The Jan. 30 workshop was meant to take place in the library’s auditorium from 6 to 8 p.m., but given the amount of people who showed up, it was extended another half an hour. In order to streamline the process, the MTA had 30-minute shifts between groups of about 10 people per table (there were 12 tables). Sanchez and her group of more than 20 Spanish-speaking parents and children were among the last groups of the night.
They all had to gather around one table with one Spanish-speaking MTA facilitator. Tim Minton, the MTA’s communication director, attended the workshop and explained that there were three Spanish translators that night, but two had to leave when the workshop was meant to end (which was originally at 8 p.m.).
While the group expressed concerns about bus routes getting eliminated or service cutbacks, one person was particularly louder about their frustrations and ended up speaking over the MTA facilitator at the table to the point where the facilitator had to take a step back and regroup. But the facilitator went back to finish talking to the group and took down notes with their issues.
After their talk, Sanchez said that there should’ve been more Spanish speakers and more patience because parents are “very upset.” Another parent added that they have been spreading the word about the redesign themselves, because most people aren’t even aware of the changes.
Councilman Francisco Moya attended the workshop and told QNS that he encourages his constituents to tell the MTA what they want so the final plan reflects their needs.

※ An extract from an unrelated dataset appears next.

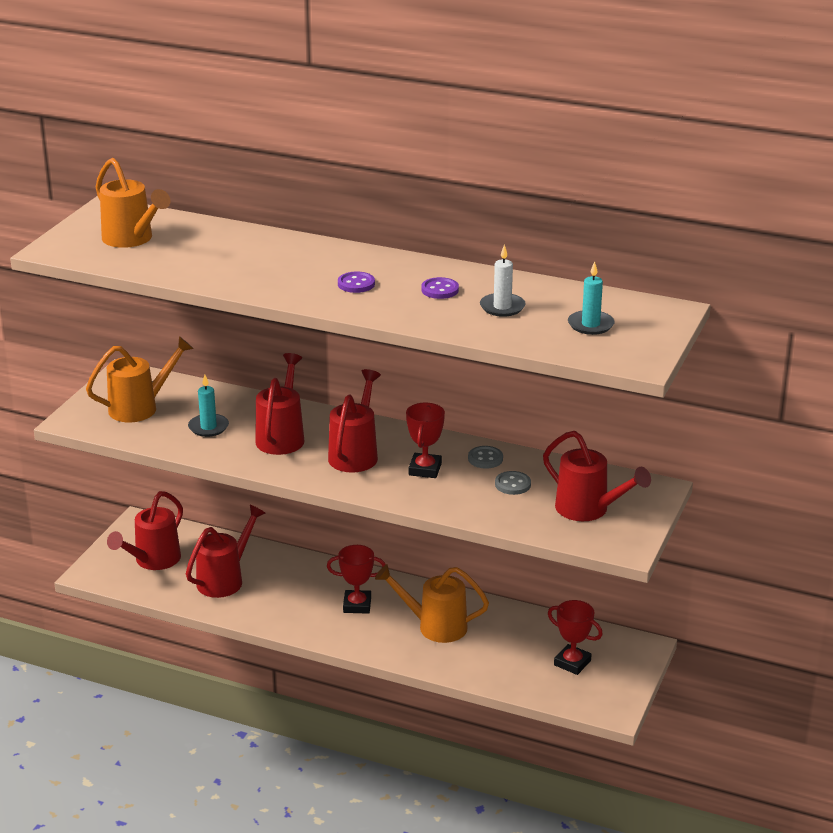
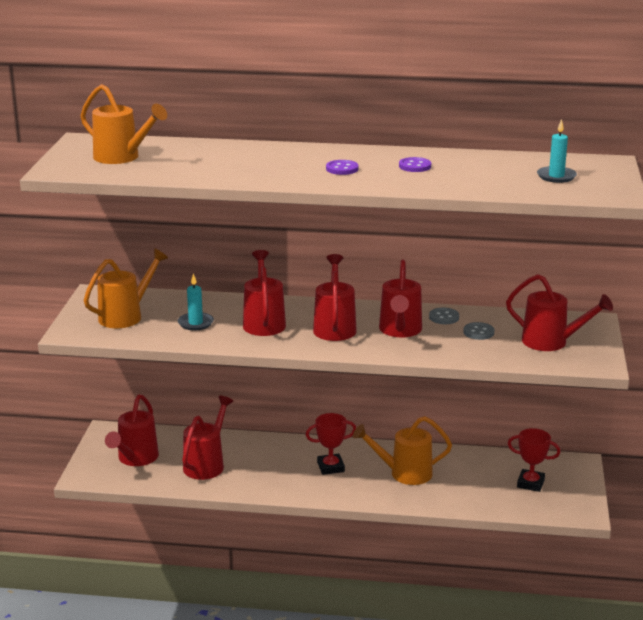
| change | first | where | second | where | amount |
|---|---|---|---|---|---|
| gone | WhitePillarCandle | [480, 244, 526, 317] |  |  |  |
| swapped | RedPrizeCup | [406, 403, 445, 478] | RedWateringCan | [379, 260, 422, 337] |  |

He said that the current redesign plan is “flawed,” and doesn’t take into consideration seniors, people with disabilities, and the neighborhood’s transit deserts. He added that it’s communities of color, like Corona, who are usually affected the most by cuts and changes.
“To eliminate [buses] and say that it’s to create more ridership is just a farce,” he said. “Losing MTA President [Andy Byford] recently makes me worrisome of where we are headed with this … But I think what you’re seeing here — and it should be clear to the MTA by the line that is literally out the door for every one of these events — is that these bus lines are the lifeblood of this community.”
The Corona native added that while the workshops “are a good first step,” they “need to do more.”
“I think they’ll agree that it was a very poor rollout in how they did this without even consultation, or talking to the elected officials in the community about what was going to happen,” Moya said.
Minton, on the other hand, said that the current outreach process is very democratic and the transit agency will continue to consider feedback even after the final proposed Queens bus network redesign plan is out — which can be expected sometime in the fall, and won’t be implemented until 2021.
The MTA announced on Friday more than 20 additional dates for workshops and meetings in Queens, after receiving the most amount of feedback for their bus network redesign plans to date. Staten Island was the first borough to undergo the MTA’s bus redesign, followed by the Bronx. They announced the new meetings around the same time that a bus rally for a better and more inclusive plan led by many Queens lawmakers at Borough Hall.